21 January 2016 – Cinco Días
The evolution of house prices across the European Union varied significantly between countries during the third quarter of 2015, just as it did between different regions in Spain. In this way, the data published yesterday by Eurostat, the EU’s Office for Statistics, shows that house prices rose by 2.3% on average in the Eurozone and by 3.1% across the EU as a whole, compared with the same period in 2014. If the evolution of house prices is measured with respect to the second quarter of 2015, then they rose by 1.0% on average in the Eurozone and by 1.3% across the EU as a whole.
Spain stands out in the ranking by country, with an average increase of 4.5% between July and September compared with the same period last year. As such, house prices here rose by almost twice the average recorded in countries that share the euro currency. Moreover, that figure represents the greatest increase since the last quarter of 2007. The increase amounted to 0.7% with respect to the previous three months. The highest YoY increases amongst State members during Q3 2015 were recorded in Switzerland (13.7%), Austria (9.3%), Ireland (8.9%) and Denmark (7.2%).
By contrast, the countries that recorded the most significant price decreases were Letonia, with a YoY decline of 7.6%, Croatia (-3.0%), Italy (-2.3%) and France (-1.2%).
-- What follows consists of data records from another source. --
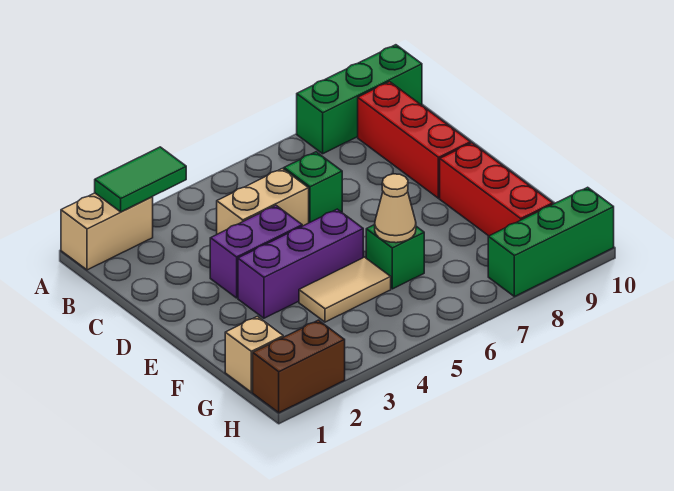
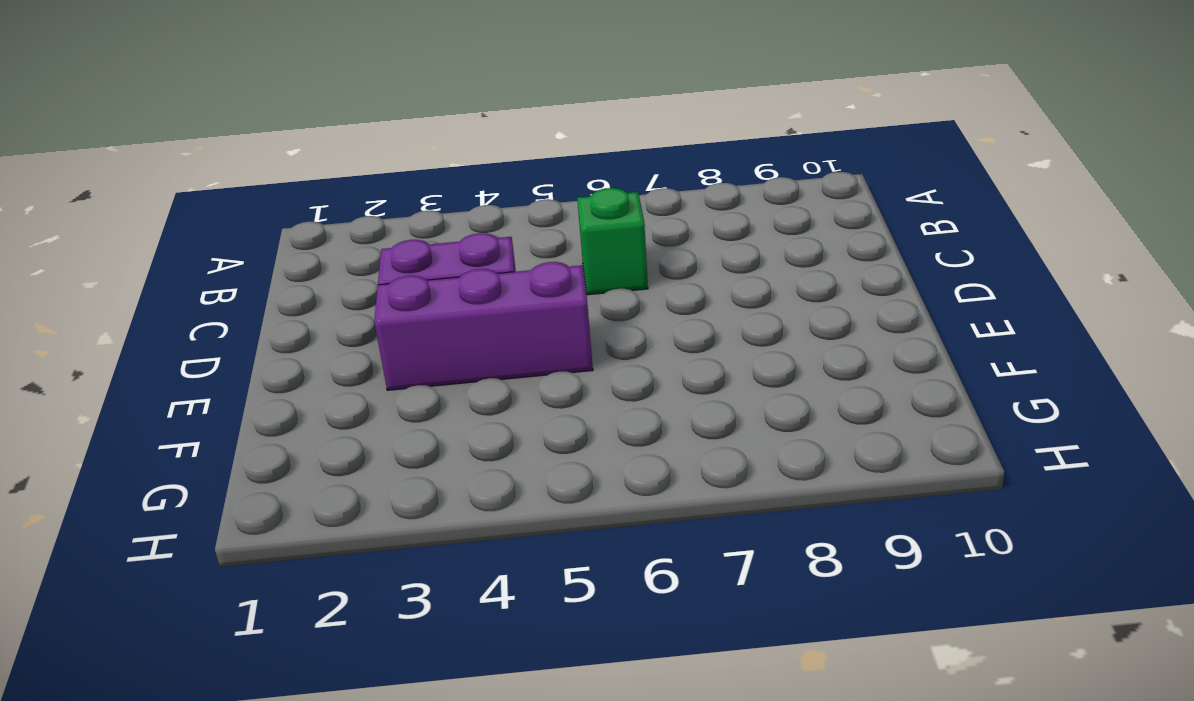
none -> tan brick A1:A2 level 1
none -> green brick A8:A10 level 1
none -> red brick B9:D9 level 1

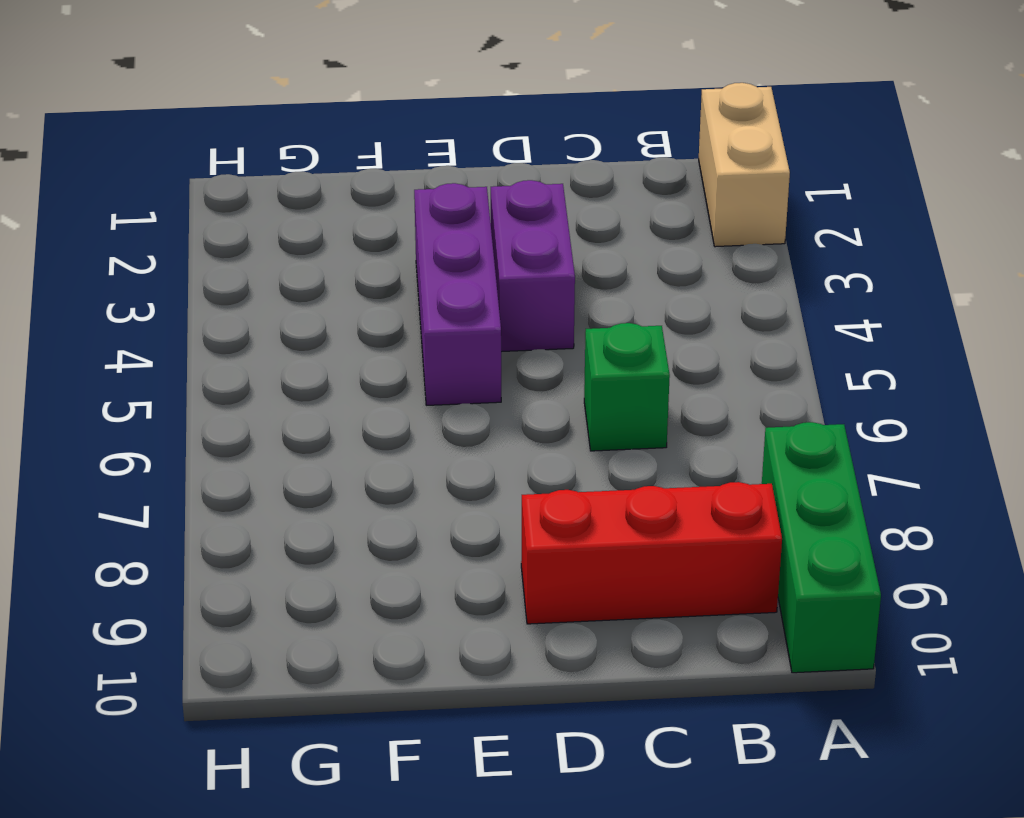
none -> tan brick C4:C5 level 1
none -> red brick E9:G9 level 1
none -> tan tile F4:F5 level 1

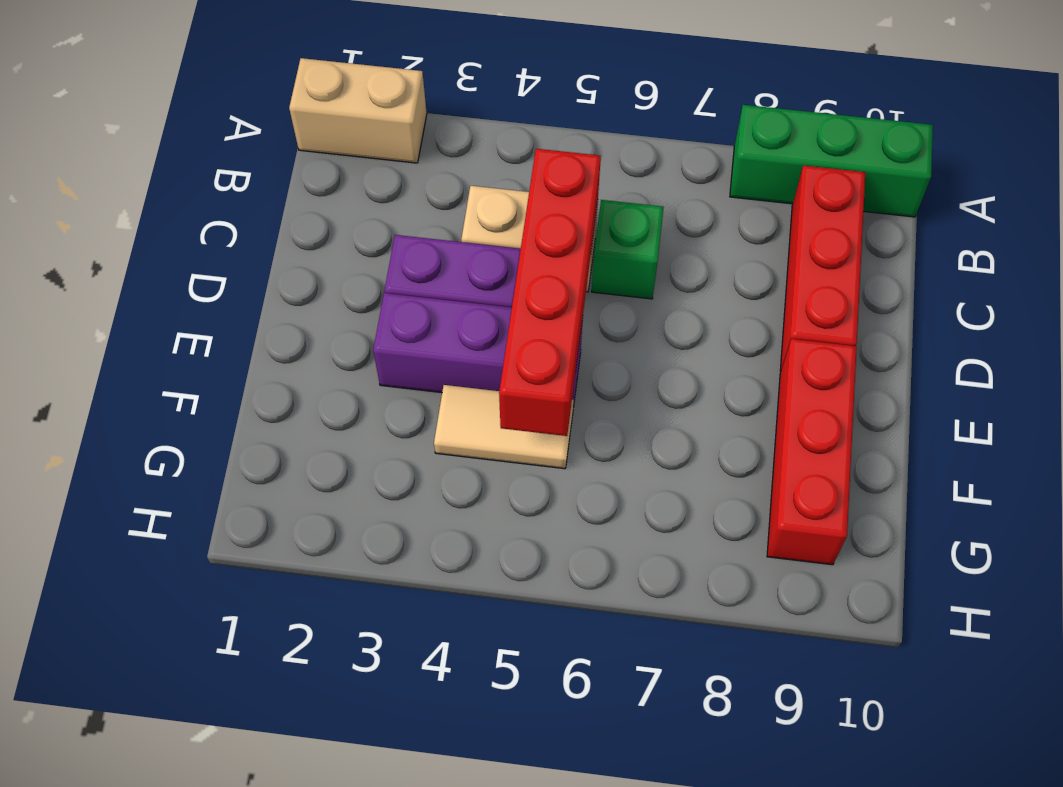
red brick C5:F5 level 2 -> none
none -> green brick F6 level 1
none -> tan brick G1 level 1
none -> brown brick H1:H2 level 1

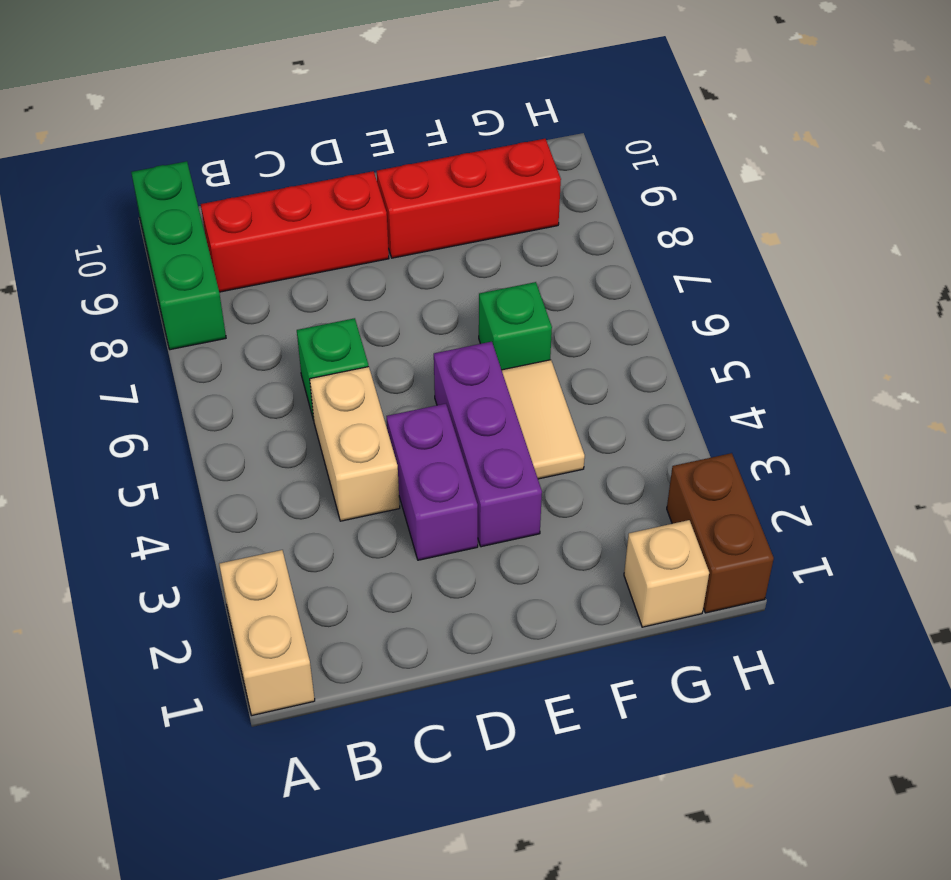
none -> green brick H8:H10 level 1
none -> green tile A2:A3 level 2
none -> tan cone F6 level 2

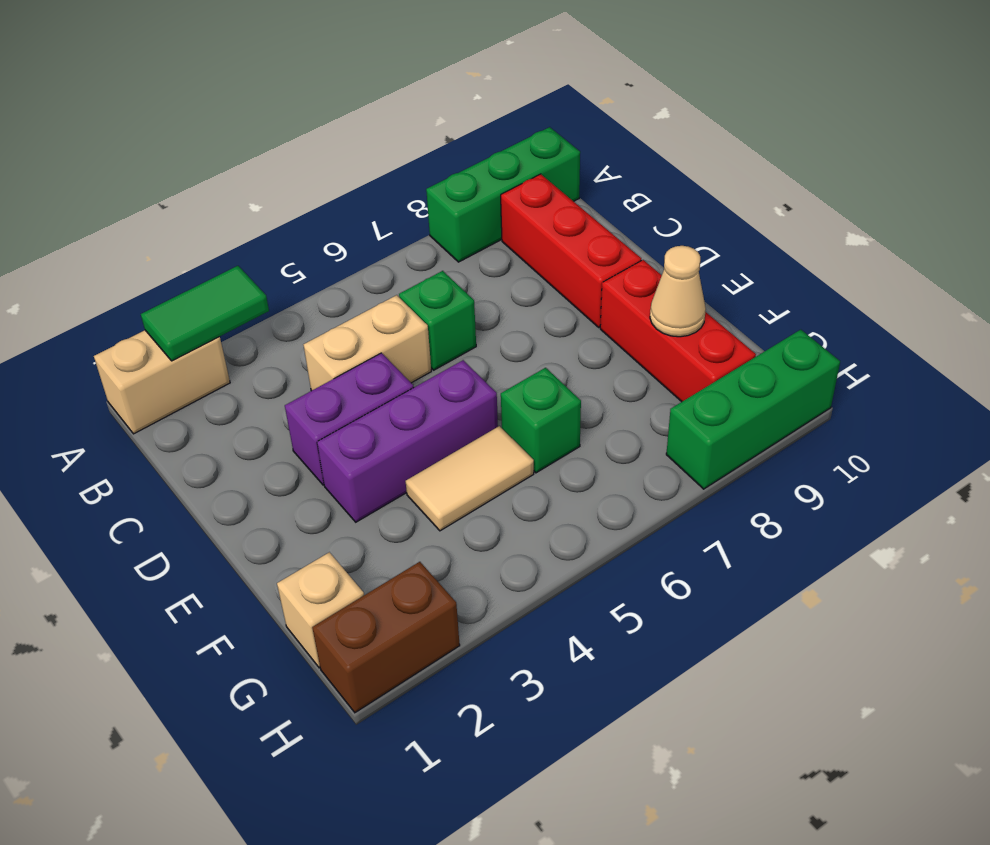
tan cone F9 level 2 -> tan cone F6 level 2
A comparison of the evolution of real estate prices and GDP in the Eurozone, as well as in the rest of the EU, shows that in global terms, houses are currently being sold at higher prices in those countries in which the economic recovery is well underway and where employment is also on the rise.
Moreover, the improvement in access to credit in general terms across the whole of Europe is driving up property sales, such as in the case of Spain, and so the logical result is that prices are also rising. (…).
Other noteworthy statistics include the fact that house prices rose by 5.6% YoY in both the UK and Germany in Q3 2015. (…). Meanwhile, in France and Italy, house prices depreciated by 1.2% and 2.3% YoY in the same period (…).